Et toutes ces horreurs, tous ces malheurs qui
croissent et embellissent malgré tous les bons vœux et les belles prières, ça
vous pas fait douter ? Et si ça ne servait à rien, si on perdait son
temps ? Si c’était un cache-misère, une occupation hypocrite pour s’éviter
de réfléchir et de s’attaquer aux choses sérieuses ?
Vous lâchez pas prise, vous y tenez, à votre carte postale
et à votre petite prière. Vous me forcez à continuer.

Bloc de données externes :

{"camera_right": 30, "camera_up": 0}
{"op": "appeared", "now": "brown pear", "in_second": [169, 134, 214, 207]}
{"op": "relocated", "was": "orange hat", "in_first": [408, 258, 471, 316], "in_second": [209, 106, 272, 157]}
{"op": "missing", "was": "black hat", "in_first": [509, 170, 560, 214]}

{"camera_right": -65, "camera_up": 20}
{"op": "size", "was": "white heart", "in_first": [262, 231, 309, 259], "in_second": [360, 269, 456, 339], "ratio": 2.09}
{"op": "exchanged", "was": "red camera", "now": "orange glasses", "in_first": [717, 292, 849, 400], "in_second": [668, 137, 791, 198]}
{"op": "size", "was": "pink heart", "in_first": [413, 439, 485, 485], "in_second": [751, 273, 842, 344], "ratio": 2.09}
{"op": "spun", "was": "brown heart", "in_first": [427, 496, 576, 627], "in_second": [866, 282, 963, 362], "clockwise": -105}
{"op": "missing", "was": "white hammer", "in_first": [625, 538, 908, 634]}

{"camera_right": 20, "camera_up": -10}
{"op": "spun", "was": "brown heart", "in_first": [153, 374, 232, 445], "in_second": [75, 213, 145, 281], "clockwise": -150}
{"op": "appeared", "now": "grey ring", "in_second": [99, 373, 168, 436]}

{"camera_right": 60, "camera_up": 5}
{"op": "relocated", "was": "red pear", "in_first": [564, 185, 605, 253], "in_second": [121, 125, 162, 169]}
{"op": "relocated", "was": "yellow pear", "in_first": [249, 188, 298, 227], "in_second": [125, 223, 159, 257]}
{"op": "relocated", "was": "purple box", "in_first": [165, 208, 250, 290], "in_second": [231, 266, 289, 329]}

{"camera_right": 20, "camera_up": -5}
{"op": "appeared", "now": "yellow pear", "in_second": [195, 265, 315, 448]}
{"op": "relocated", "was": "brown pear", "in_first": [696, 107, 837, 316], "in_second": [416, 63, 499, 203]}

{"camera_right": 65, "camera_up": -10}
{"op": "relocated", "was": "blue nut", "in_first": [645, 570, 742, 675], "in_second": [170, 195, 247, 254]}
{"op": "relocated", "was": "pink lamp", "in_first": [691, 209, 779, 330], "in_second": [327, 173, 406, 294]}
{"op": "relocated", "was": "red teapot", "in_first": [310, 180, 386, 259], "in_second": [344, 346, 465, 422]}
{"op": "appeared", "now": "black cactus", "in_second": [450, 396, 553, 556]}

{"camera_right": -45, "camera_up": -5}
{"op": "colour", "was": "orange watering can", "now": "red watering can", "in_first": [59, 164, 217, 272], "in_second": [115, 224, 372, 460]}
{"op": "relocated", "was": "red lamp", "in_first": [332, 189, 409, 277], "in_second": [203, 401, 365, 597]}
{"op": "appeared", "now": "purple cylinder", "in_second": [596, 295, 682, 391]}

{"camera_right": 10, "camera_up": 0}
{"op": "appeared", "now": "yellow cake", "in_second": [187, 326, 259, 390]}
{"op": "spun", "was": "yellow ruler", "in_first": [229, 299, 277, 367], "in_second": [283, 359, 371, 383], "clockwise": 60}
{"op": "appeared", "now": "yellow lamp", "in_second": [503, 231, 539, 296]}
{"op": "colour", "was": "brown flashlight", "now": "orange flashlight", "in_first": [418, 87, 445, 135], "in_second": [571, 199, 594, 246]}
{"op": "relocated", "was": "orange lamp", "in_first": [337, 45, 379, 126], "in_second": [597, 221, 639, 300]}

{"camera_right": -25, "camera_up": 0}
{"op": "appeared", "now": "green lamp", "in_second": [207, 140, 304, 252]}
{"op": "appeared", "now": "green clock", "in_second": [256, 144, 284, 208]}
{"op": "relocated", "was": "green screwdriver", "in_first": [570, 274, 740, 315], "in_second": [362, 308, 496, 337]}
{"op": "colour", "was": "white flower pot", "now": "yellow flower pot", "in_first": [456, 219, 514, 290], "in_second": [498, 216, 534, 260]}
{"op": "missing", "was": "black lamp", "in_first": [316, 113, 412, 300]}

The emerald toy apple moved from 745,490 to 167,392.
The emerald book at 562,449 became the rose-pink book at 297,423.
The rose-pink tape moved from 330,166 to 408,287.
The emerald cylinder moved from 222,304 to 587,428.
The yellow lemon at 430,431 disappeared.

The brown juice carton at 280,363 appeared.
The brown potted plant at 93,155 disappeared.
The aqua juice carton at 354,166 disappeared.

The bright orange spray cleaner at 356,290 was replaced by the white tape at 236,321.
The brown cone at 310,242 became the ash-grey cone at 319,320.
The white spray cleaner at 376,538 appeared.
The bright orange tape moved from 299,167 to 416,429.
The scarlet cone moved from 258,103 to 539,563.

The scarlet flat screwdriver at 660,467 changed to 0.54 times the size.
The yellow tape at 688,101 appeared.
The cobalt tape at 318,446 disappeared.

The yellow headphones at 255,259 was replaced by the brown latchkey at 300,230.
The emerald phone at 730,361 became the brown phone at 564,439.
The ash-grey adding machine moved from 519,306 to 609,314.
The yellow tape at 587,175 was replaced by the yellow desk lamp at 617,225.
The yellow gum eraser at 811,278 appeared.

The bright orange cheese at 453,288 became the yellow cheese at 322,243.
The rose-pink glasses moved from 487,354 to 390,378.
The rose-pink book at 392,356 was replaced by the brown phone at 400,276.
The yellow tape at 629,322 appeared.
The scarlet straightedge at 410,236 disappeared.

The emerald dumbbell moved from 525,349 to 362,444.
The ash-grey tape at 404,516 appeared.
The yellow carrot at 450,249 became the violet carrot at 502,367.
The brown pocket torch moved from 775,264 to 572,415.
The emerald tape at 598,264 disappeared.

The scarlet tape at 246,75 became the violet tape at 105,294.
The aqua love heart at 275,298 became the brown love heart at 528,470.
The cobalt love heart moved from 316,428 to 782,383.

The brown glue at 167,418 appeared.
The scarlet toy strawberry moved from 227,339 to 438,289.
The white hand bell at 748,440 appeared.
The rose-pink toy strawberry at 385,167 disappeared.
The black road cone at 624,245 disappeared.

Je préfère le vœu à la prière. Il est plus sincère,
car moins intéressé, moins servile, moins égoïste, moins hypocrite. On offre
des vœux par générosité, pour faire plaisir en espérant que le mauvais sort
sera conjuré et notre ami enfin heureux, au moins pour un an.
La prière a d’autres buts et sa prétention vise un
autre destin, celui du prieur. Il dresse son homélie à une entité supérieure en
qui il a mis tous ses espoirs pour que la suite à venir soit digne de son
appétit et à la hauteur de sa peur. Il conjure son mauvais sort en faisant
semblant de prier pour celui du voisin. Je ne parle pas des croyants qui vont
au charbon et affrontent la misère en première ligne mais de ceux qui s’abîment
les rotules sur le mode continu (Laudes, Prime, Tierce, Sexte, None, Vêpres et
Complies), dans des espaces bien clos, derrière des murs épais, loin des
distractions, bien concentrés dans leur adoration d’un Dieu inconnu,
inaccessible mais qui peut certainement beaucoup, après tout ce qu’on lui
prête. Il faut se faire pardonner d’être né, c’est un péché qu’il faut expier.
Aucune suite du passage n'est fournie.